3.1.2    Le préjudice irréparable

[64]    La bâtonnière Khuong allègue qu’elle a déjà subi un préjudice irréparable dans la mesure où elle a dû renoncer à une série d’activités et de rencontres durant la période estivale en raison de l’impasse qui perdure avec le Barreau[52].

[65]    Elle ajoute que l’impossibilité actuelle d’exercer ses fonctions, dont celles qui lui sont dévolues par l’article 80 du Code des professions, ne pourra nullement être compensée adéquatement de manière rétroactive puisque son mandat n’est que de deux ans.[53]

[66]    Elle ajoute que si sa réintégration n’est pas accordée, elle ne pourra consacrer les efforts nécessaires aux fins de la réalisation des objectifs et priorités pour lesquels elle a été dûment élue au suffrage universel. Elle allègue au surplus qu’elle subit aussi, personnellement, un préjudice irréparable et continu durant sa suspension du fait qu’elle a été suspendue pour des motifs incompatibles avec la présomption d’innocence dont elle doit bénéficier comme tout citoyen, et avec le principe de confidentialité associé au Programme auquel elle a accepté de participer.

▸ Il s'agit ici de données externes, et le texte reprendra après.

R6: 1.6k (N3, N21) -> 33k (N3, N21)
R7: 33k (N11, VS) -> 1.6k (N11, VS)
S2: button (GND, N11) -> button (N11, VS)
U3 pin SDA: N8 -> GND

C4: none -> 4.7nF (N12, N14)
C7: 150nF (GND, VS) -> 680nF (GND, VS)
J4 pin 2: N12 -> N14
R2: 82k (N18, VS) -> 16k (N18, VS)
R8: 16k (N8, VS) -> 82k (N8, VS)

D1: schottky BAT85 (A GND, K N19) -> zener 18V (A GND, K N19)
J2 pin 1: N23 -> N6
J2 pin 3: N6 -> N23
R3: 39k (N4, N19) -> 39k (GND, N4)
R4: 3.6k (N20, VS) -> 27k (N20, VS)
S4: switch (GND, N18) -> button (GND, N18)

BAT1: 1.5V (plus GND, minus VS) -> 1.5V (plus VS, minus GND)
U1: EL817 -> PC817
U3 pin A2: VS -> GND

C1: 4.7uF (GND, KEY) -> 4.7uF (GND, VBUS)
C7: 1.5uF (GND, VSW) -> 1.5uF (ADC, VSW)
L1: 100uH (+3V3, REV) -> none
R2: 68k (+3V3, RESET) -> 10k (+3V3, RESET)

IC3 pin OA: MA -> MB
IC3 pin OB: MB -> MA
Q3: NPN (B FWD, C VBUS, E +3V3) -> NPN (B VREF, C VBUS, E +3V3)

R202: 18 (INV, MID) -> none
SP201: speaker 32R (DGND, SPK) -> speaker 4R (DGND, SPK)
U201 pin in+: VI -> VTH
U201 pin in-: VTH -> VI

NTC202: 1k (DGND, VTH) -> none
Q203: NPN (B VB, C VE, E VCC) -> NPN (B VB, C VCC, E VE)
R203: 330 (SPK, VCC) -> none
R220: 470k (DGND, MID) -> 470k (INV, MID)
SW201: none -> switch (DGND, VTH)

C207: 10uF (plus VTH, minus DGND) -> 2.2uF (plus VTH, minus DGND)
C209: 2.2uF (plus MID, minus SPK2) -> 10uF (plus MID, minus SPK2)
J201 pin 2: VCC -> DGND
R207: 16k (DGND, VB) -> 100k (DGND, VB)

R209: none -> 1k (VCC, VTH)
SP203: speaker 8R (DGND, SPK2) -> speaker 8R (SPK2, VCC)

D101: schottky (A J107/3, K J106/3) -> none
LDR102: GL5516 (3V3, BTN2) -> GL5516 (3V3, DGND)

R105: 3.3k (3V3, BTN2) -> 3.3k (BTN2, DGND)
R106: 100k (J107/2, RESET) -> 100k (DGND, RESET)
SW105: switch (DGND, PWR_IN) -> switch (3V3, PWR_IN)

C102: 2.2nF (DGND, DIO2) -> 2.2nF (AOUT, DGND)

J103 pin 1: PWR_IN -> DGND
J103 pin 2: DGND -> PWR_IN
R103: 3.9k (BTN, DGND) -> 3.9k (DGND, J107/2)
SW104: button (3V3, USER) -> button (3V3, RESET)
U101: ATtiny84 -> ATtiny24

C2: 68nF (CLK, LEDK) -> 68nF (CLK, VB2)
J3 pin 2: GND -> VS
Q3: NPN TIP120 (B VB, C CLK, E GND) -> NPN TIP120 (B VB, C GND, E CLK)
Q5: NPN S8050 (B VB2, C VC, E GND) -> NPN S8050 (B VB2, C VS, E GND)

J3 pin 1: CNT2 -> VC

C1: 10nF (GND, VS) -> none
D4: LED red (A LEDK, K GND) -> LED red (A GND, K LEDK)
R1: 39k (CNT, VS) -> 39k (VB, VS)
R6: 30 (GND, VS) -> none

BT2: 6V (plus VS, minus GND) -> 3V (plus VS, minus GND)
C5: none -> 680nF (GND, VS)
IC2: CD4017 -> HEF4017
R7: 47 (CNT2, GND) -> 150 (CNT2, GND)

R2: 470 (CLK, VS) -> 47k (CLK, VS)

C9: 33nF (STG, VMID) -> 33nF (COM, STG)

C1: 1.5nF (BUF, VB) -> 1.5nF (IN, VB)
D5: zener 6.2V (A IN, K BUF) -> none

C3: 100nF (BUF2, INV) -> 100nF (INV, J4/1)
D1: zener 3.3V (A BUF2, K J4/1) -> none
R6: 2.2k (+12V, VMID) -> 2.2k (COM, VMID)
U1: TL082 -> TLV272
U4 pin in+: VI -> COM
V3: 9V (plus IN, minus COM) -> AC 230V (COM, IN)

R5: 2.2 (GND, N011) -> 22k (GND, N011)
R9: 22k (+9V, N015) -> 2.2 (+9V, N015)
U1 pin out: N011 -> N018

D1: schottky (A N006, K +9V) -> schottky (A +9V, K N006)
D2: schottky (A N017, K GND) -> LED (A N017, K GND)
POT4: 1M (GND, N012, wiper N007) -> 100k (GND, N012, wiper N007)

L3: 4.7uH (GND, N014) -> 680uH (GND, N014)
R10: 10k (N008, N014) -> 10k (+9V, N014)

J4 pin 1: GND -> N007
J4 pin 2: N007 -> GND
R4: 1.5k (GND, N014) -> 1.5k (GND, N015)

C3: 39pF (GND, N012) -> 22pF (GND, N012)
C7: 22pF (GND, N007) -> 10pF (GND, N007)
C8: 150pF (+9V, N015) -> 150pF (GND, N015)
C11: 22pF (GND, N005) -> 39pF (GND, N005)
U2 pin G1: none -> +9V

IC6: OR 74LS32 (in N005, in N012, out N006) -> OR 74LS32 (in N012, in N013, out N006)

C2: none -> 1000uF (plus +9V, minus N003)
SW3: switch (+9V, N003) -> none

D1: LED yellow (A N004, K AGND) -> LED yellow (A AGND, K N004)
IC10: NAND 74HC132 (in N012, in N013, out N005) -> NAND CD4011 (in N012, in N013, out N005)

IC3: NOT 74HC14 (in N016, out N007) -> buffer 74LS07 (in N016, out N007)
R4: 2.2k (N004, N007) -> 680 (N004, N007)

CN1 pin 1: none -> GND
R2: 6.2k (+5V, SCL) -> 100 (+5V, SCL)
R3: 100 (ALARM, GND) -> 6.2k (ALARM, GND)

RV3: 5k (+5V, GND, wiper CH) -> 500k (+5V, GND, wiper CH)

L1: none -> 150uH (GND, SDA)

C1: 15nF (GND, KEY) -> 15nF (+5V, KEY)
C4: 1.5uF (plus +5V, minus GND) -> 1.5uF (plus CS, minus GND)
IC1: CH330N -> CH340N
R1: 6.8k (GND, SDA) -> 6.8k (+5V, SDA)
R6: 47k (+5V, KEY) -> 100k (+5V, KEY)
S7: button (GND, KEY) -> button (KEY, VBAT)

[67]    S’il est exact qu’elle ne peut seule et sans le concours du C.A. réaliser et mener à terme les objectifs et le programme pour lesquels elle a été élue, le maintien de sa suspension « jusqu’à nouvel ordre » est de nature à lui causer un préjudice irréparable auquel un jugement final ne pourra remédier, compte tenu notamment de la durée limitée de son mandat.

[68]    Dans Fraternité des policières et policiers de Montréal c. Trudeau[54], M. le juge Dugré j.c.s. était saisi d’une demande d’ordonnance de sauvegarde de la Fraternité demanderesse afin, notamment, de suspendre la défenderesse avec solde de sa fonction de vice-présidente aux relations de travail de la Fraternité et d’autoriser son conseil de direction à ne pas convoquer la défenderesse aux réunions du conseil.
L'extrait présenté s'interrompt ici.